Out on PubMed, from authors in China, is this paper: 

Efficacy and safety of eight enhanced therapies for treatment-resistant depression: A systematic review and network meta-analysis of RCTs.

Guo Q, Guo L, Wang Y, Shang S.Psychiatry Res. 2024 Jun 20;339:116018. doi: 10.1016/j.psychres.2024.116018. Online ahead of print.PMID: 38924903




The abstract is copied below:


Background: Treatment-Resistant Depression (TRD) challenges psychiatric treatment, with existing guidelines covering only a subset of augmentation strategies.

Methods: A network meta-analysis following PRISMA guidelines examined the efficacy and safety of TRD treatments, analyzing 72 randomized controlled trials from eight databases, assessing response and remission rates, tolerability, and safety through the Cochrane Risk of Bias Tool and CINeMA framework.

Findings: Including 12,105 participants, the analysis highlighted ECT, Ketamine, Esketamine, and Psilocybin as superior first-line treatments due to their optimal balance between effectiveness and tolerability. Brexpiprazole and Quetiapine showed no significant efficacy over placebo in response rates, while Esketamine and Psilocybin exhibited lower tolerability.
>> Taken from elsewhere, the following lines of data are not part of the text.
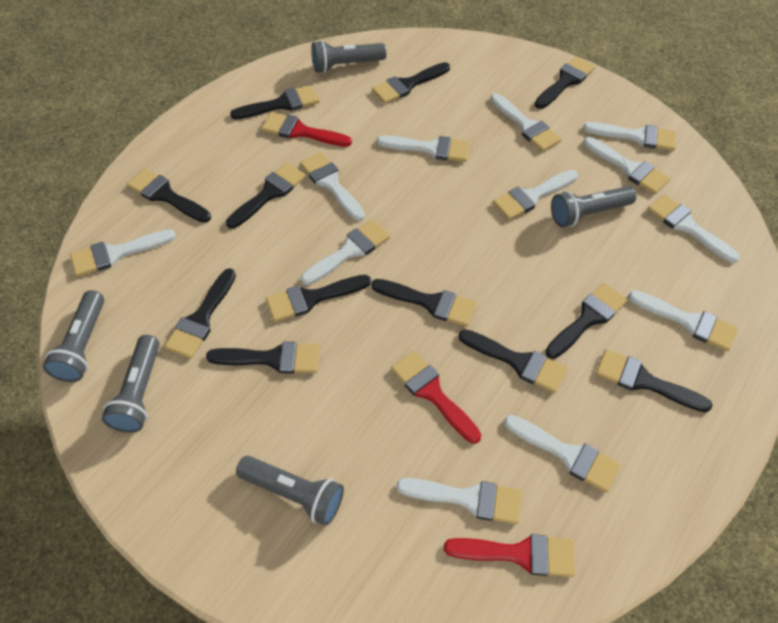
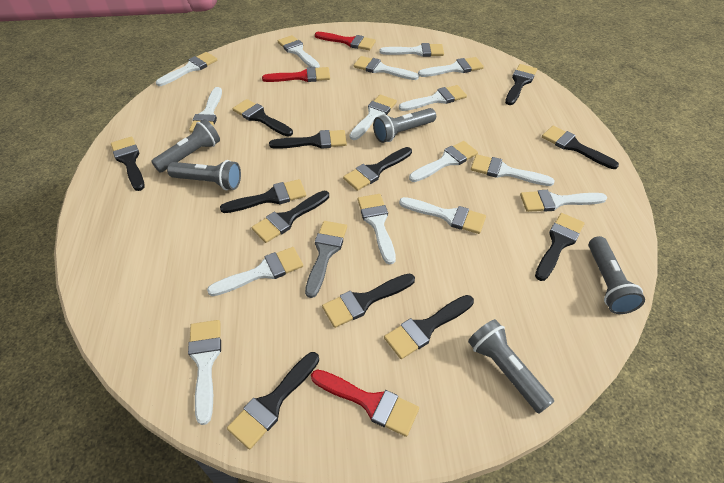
grey brush: 0 -> 1
white brush: 12 -> 15

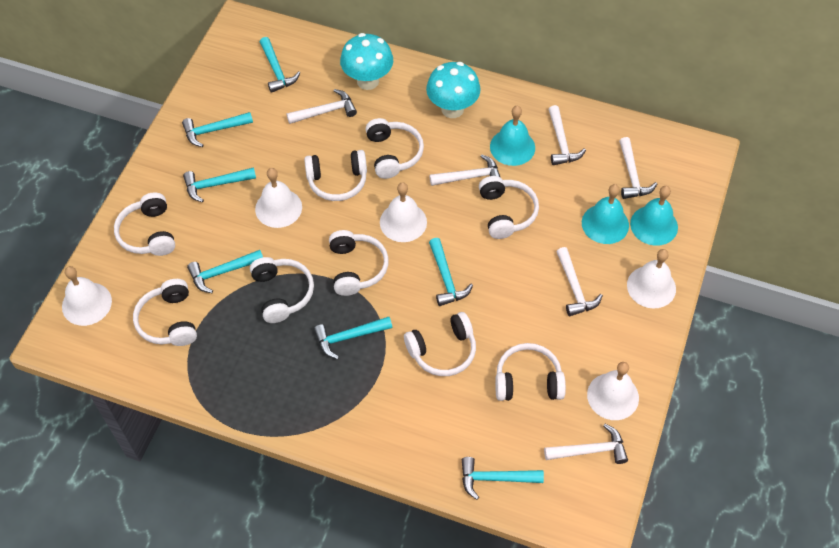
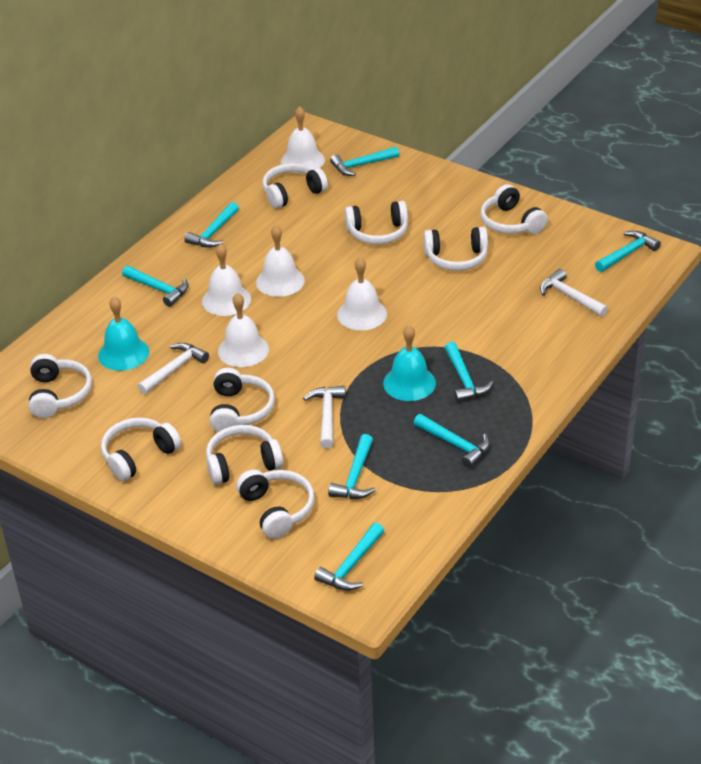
turquoise bell: 3 -> 2
turquoise hammer: 7 -> 8
turquoise mushroom: 2 -> 0
white hammer: 6 -> 3

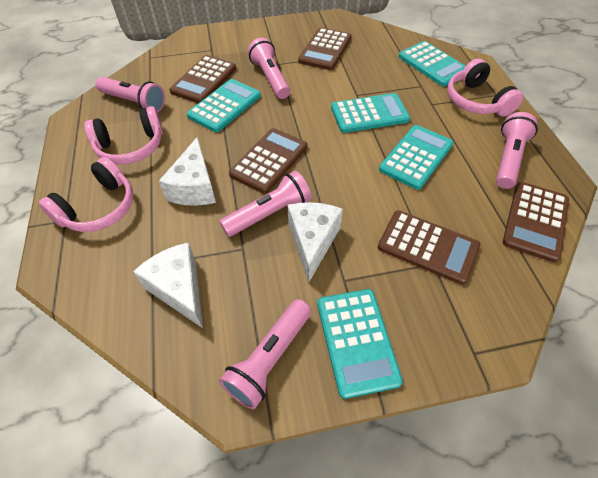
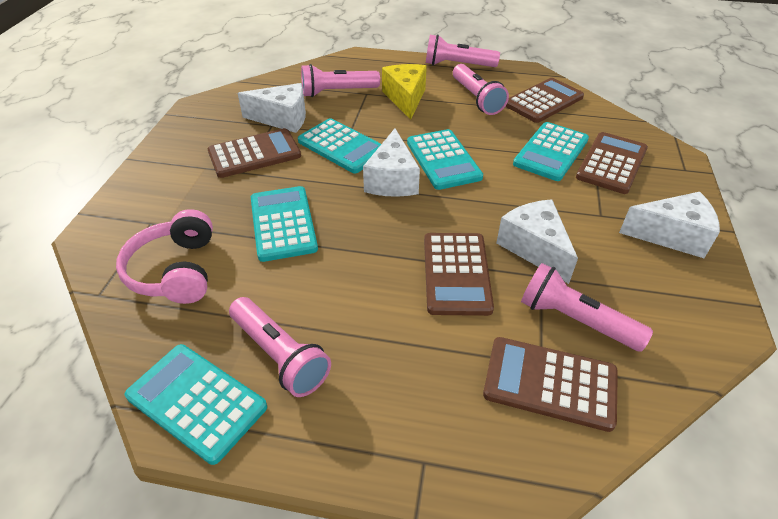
pink headphones: 3 -> 1
white cheese: 3 -> 4
yellow cheese: 0 -> 1

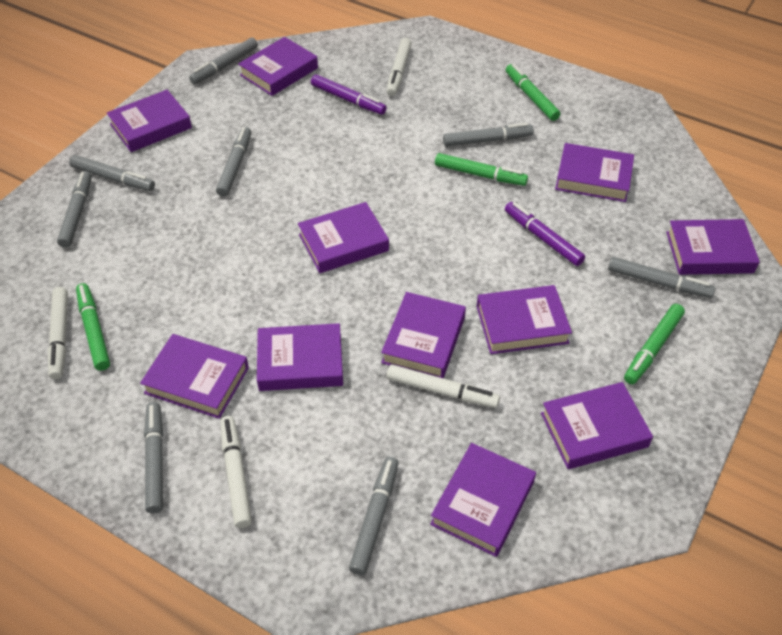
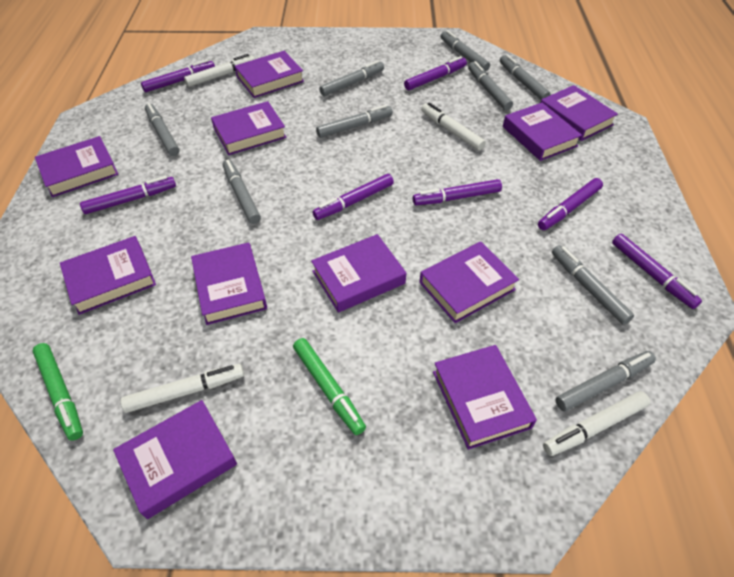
green marker: 4 -> 2
grey marker: 8 -> 9
purple marker: 2 -> 7

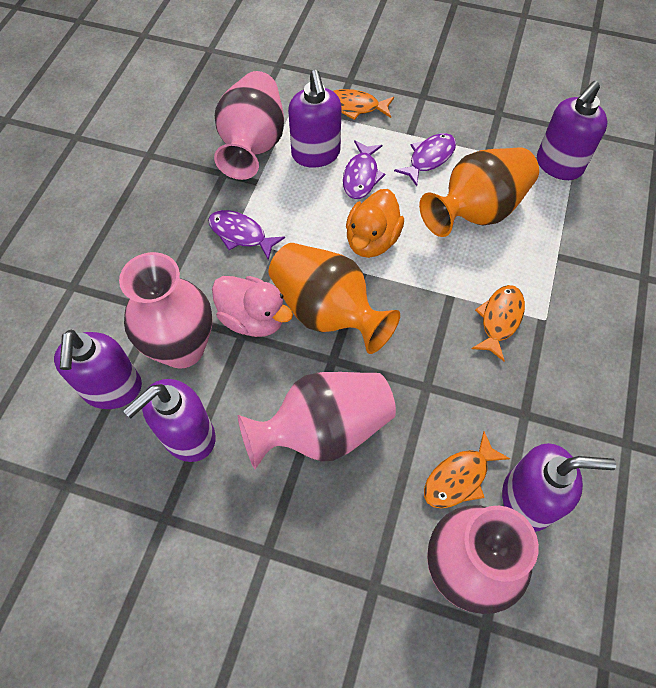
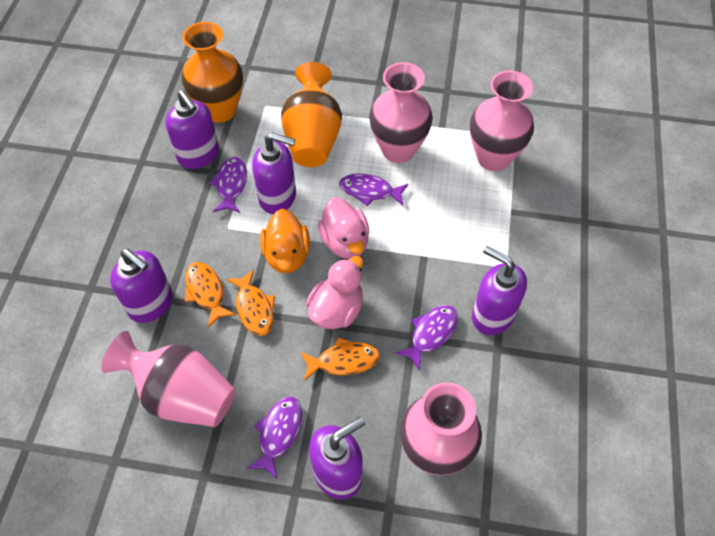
pink duck: 1 -> 2
purple fish: 3 -> 4

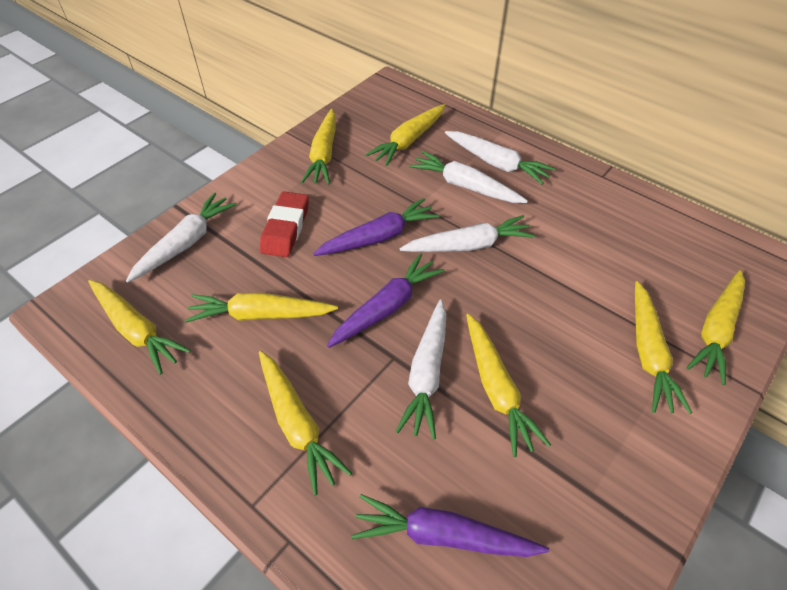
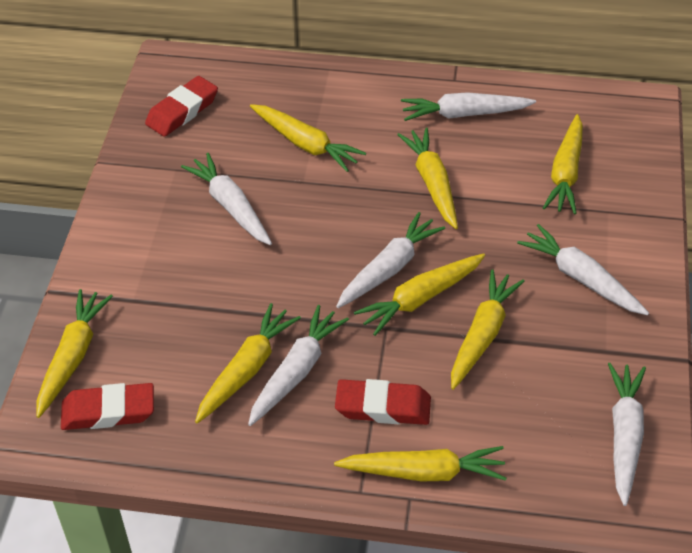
purple carrot: 3 -> 0
red eraser: 1 -> 3
white carrot: 5 -> 6

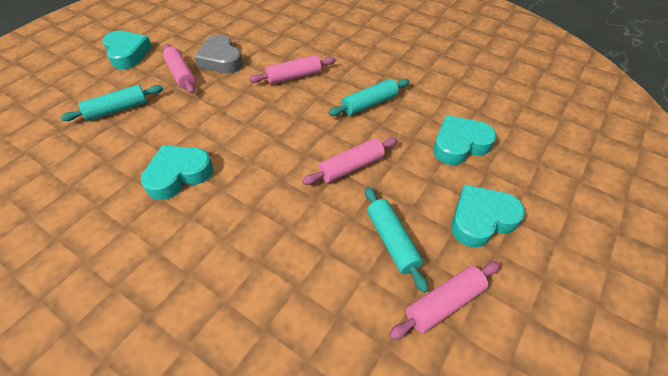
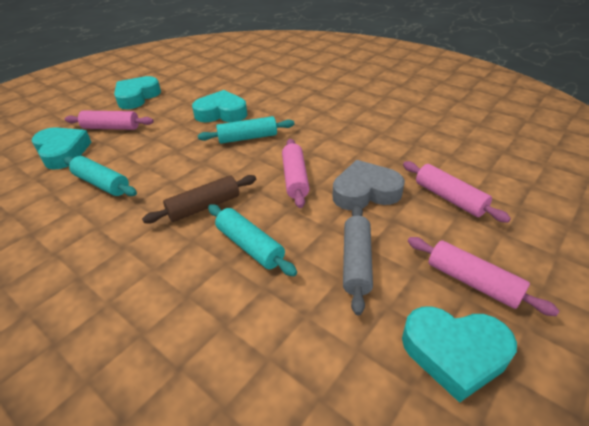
brown rolling pin: 0 -> 1
grey rolling pin: 0 -> 1

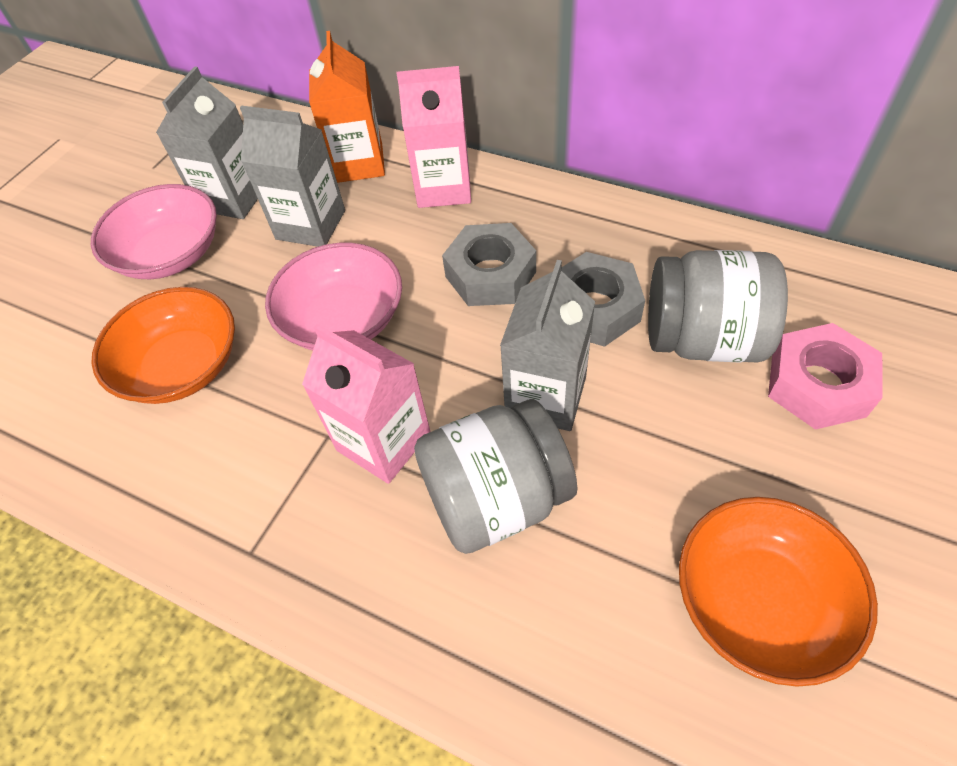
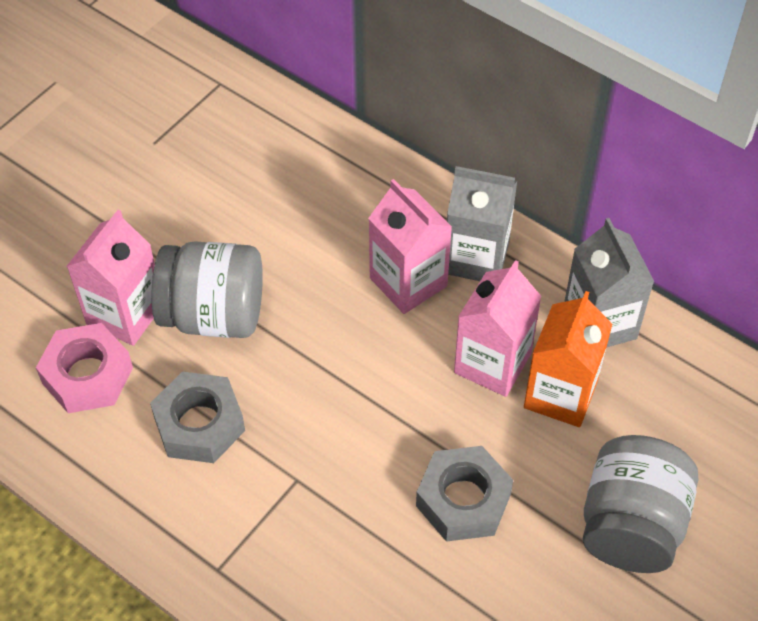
grey carton: 3 -> 2
orange bowl: 2 -> 0
pink bowl: 2 -> 0
pink carton: 2 -> 3

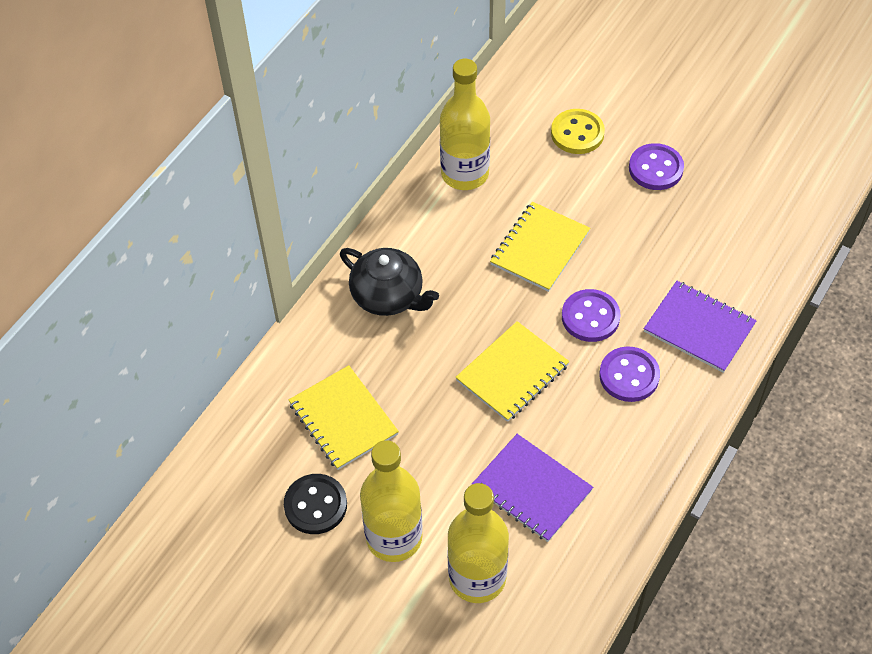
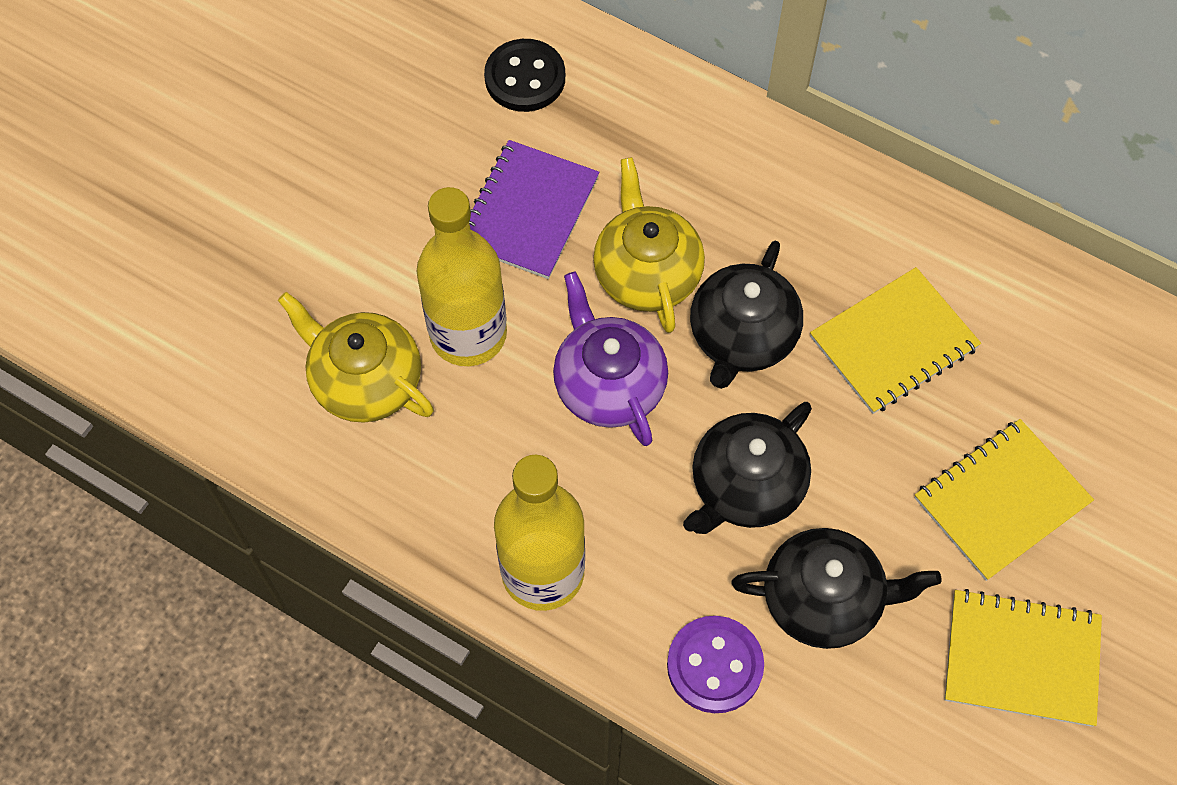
black teapot: 1 -> 3
purple button: 3 -> 1
purple notebook: 2 -> 1
purple teapot: 0 -> 1
yellow bottle: 3 -> 2
yellow button: 1 -> 0
yellow teapot: 0 -> 2

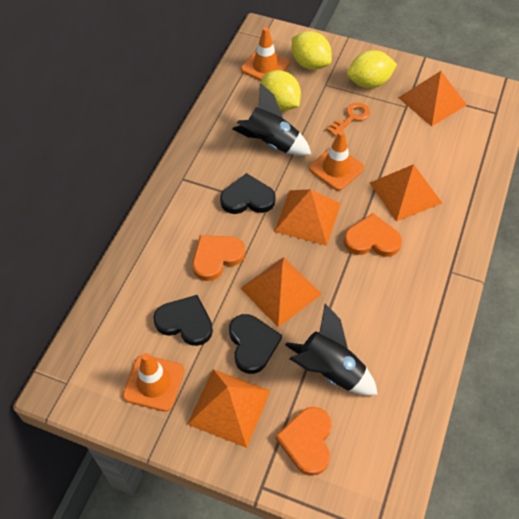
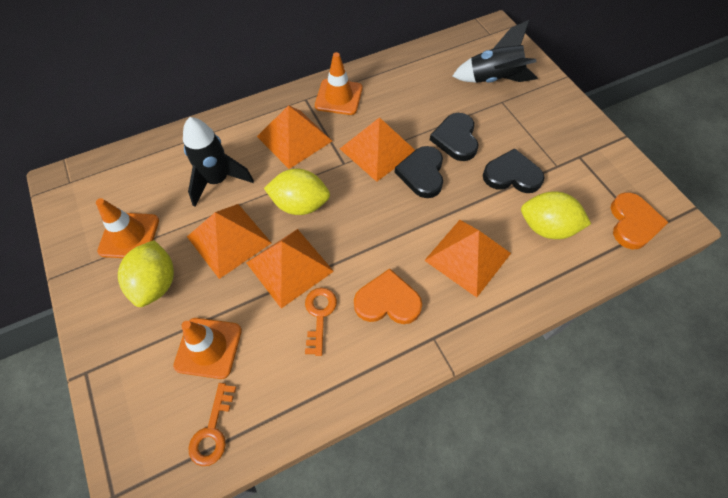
orange heart: 3 -> 2
orange key: 1 -> 2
Interpretation: The results advocate for ECT, Ketamine, Esketamine, and Psilocybin as preferred treatments for TRD, guiding clinical practice with evidence-based recommendations for enhancing treatment outcomes. This study underscores the importance of considering both efficacy and safety in selecting augmentation strategies for TRD.

Keywords: Enhanced Innovative Therapies; Network meta-analysis; Treatment-resistant depression.

The paper is here.
And from the text:






This is a monumental effort from authors with affiliations at a school of nursing in Beijing.

It documents the efficacy and safety of ECT, no surprise, as a reflection of the literature.